Four versions of the Amarushataka exist. They contain different numbers of verses, from 96 to 115. In many respects it is a leaky book. Some of its notable poems show up attributed to other poets in anthologies compiled centuries after the Amarushataka. Some of them occur with significant variations in vocabulary or meter, enough that one wonders if the two versions might really be separate poems. Surviving manuscripts come with mistakes or omissions, the result of sloppy transcription.
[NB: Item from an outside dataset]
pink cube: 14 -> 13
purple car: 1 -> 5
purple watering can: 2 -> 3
I have handled and compared several editions in the British Oriental and India Office, housed in the British Library in London;in the end I decided to work exclusively with the southern Indian version. This was edited with a commentary by Vemabhupala sometime between 1403 and 1420, and published in a modern, critically edited volume in 1959 by C. R. Devadhar (who also provides a nearly impenetrable English prose description of each verse). The number of poems in Vemabhupala’s version, one hundred and one, feels satisfying—like the expression “forever and a day.”
Scholars now believe that Vemabhupala, working nearly seven centuries after Amaru, had a somewhat larger manuscript at his disposal than those that have come down to our own times. He discarded at least fifteen poems, possibly more, considering them spurious or not up to Amaru’s standard. Vemabhupala writes that he established his version after “having gathered the root poems and tossed out [later] insertions” (mulaślokaṃ samāhṛtya prakśiptān parihṛtya ca). His acid test was, I suppose, his own particular instinct for poetry.
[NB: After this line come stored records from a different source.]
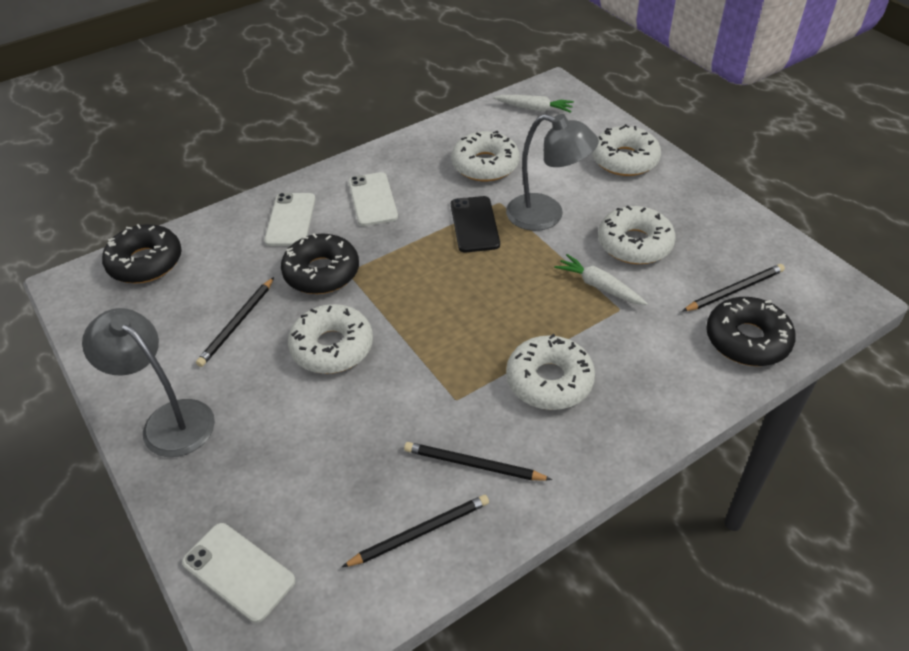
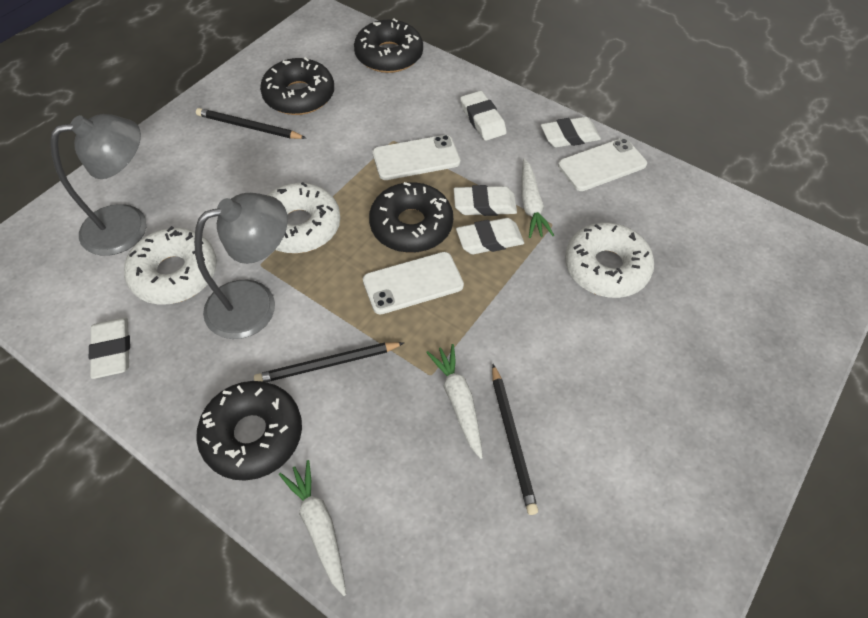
black donut: 3 -> 4
black pencil: 4 -> 3
black phone: 1 -> 0
white carrot: 2 -> 3
white donut: 5 -> 3
white eraser: 0 -> 5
In addition, Vemabhupala rearranged the order of the poems. His sequence ends up substantially different from the other three versions. He also composed a commentary, the Shringara-dipika or “Lamp of Eros,” in which he sedulously discusses elements of each verse. A good and restrained annotator, he intended his “lamp” to light up, not interpret, the poems. Its purpose was simply to help a reader through baffling turns of grammar or odd vocabulary, to highlight subtleties and suggestions in the poems, and provide the names of their meters.
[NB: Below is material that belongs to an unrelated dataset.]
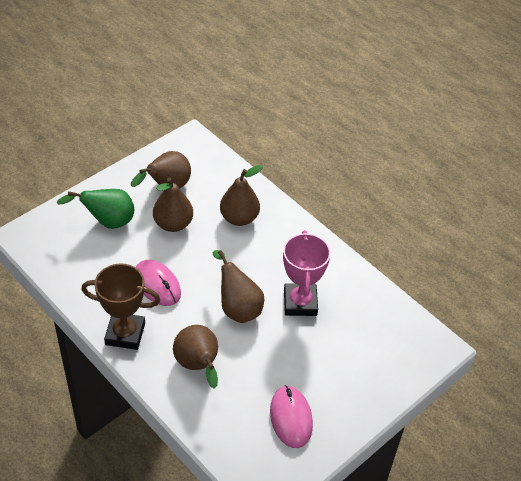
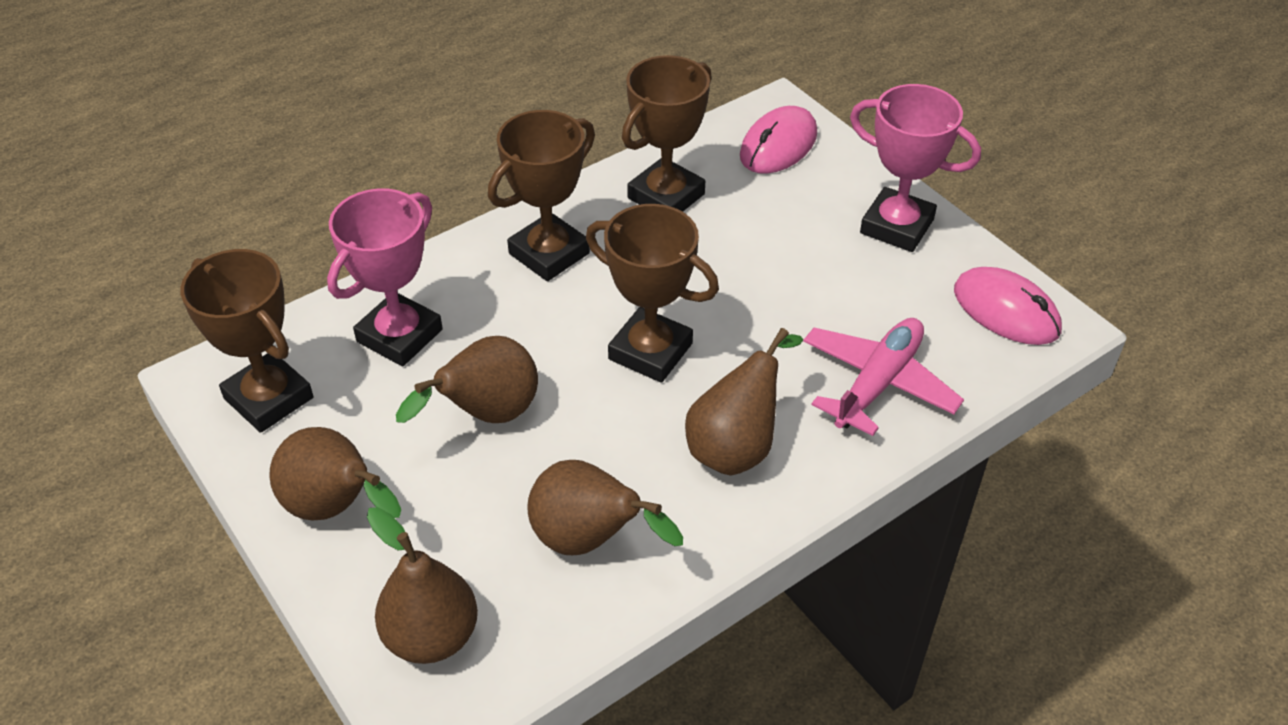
brown trophy: 1 -> 4
green pear: 1 -> 0
pink plane: 0 -> 1
pink trophy: 1 -> 2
In Vemabhupala’s edition, the four opening verses conjure the principal gods of classical India. This is a convention in Sanskrit works of scholarship, religion, science, and literature. But to open the Amarushataka with these particular verses introduces a touch of humor —humor or something slyer? Did Amaru—or Vemabhupala—mean them to be playful? Subversive? Philosophical? Anticlerical? If you look back at verses three and four, pause for a moment over them. From the charged encounter of human sexual partners, the powerful pantheon of Hindu gods gets dismissed—abruptly, forcefully, unsentimentally—their powers declared insignificant. This could be a moment from the Upanishads, when the esoteric teachings stand revealed: the old gods, potent as they seem in religion or myth, have no dominion over the surge of instincts that govern our actual lives. Confronted by something so starkly elemental, the gods of conventional religion are exposed as irrelevant.
In the Amarushataka, this archaic element seems at first glance to be basic human sexual affection, with an emphasis on the wounds that drive men and women into anguish. But could it be a more-than-human passion the poems conjure? Do we stand in the domain known as ecstasy of love, kamananda? Or have we entered what yogins call paramananda, the ecstasy beyond love, to which sexual love is but the gateway?
Here I feel we have come to the edge of a great mystery, and the poems of the Amarushataka disappear like tracks into a lightly traveled wilderness. This must be the point that one of the poems arrives at when its poet, confronting his lover’s desperate mix of desire and torment, declares: “What she did next, no poet’s words command the power to tell.”